- Born: 28 February 1601 Rättvik, Dalarna, Sweden
- Died: 27 April 1680 (aged 79) Västerås, Sweden
- Occupations: Dean, Riksdagsman
- Parent(s): Olaus Petri Dalecarlus Margareta Hansdotter
- Relatives: Johan Stiernhöök (brother) Johan Widekindi (nephew)

= Petrus Olai Dalekarlus =

Swedish academic and politician

Petrus Olai Dalekarlus (28 February 1601 — 27 April 1680) was a Swedish academic, Dean and Member of Parliament (riksdagsman).

==Biography==
Petrus Olai Dalekarlus was born on 28 February 1601 in Rättvik, the son of one of the signatories to the decision of the Uppsala meeting, Olaus Petri Hedemorensis.
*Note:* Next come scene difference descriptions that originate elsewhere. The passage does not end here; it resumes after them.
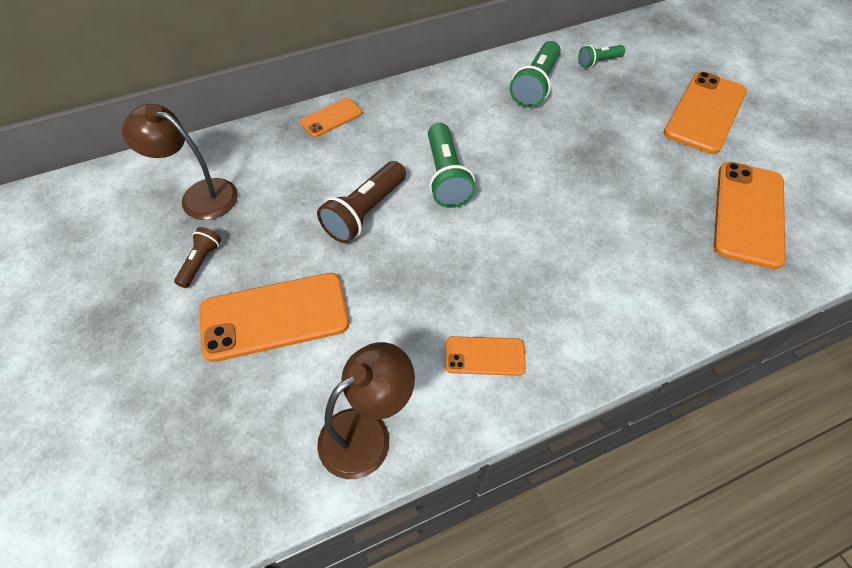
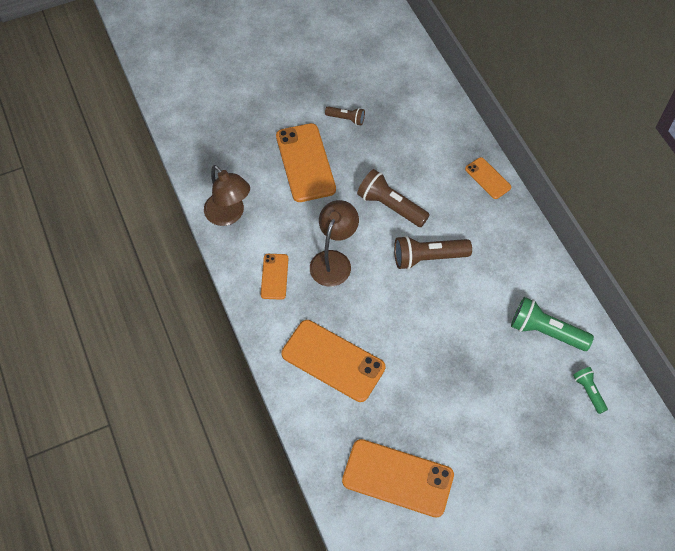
camera: 90 degrees right, 5 degrees up
(199, 195) = (402, 108): brown lamp -> brown lamp (333, 260)
(446, 177) = (428, 258): green flashlight -> brown flashlight
(705, 112) = (522, 475): orange phone -> orange phone (333, 360)

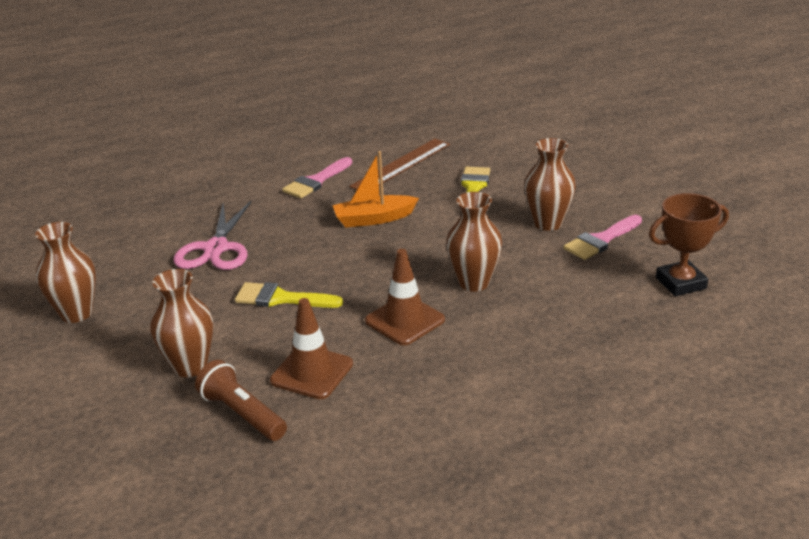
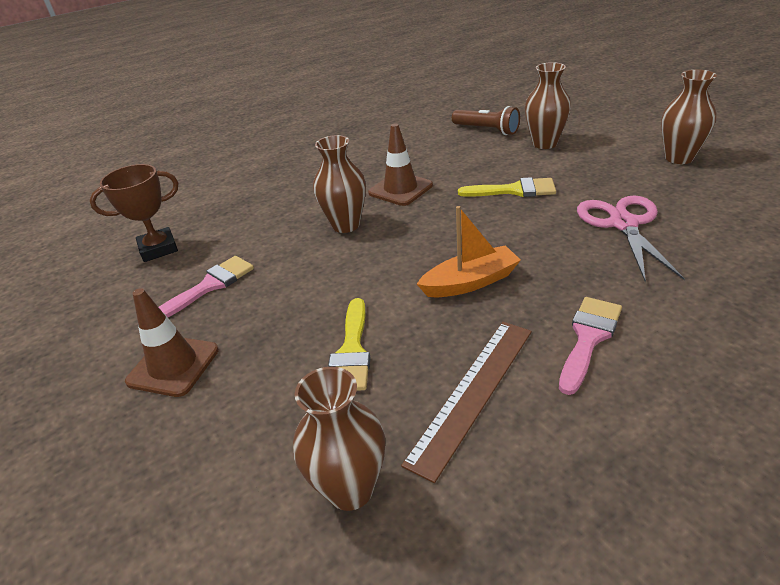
camera: 175 degrees right, 5 degrees up
(312, 372) = (455, 152): brown traffic cone -> brown traffic cone (173, 366)
(547, 223) = (261, 301): brown vase -> brown vase (350, 489)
He was a brother of Johan Stiernhöök, a lawyer. He was a student at Arboga School for 12 years. In 1628, he was enrolled at Uppsala University, in 1633 becoming the Rector of Arboga. He traveled to foreign universities around 1638, returning in 1639 to be promoted to masters, and then took office as principal of Västerås School and Associate Professor in Logic. When he became a lecturer in theology in 1642, he received Hubbo in prebende. In 1648, he was appointed a curator in the Stora Skedvi parish, but returned to Västerås, already authorized in 1650, by the Queen to pastors and contractors. He later became Dean in Västerås. He died on 27 April 1680 in Västerås.

Dalekarlus was married to Karin Blackstadius, a daughter of Laurentius Nicolai Blackstadius. Their children adopted the name Aroselius. One of the sons was Laurentius Petri Aroselius, and one daughter was married to Samuel Laurentii Höijer.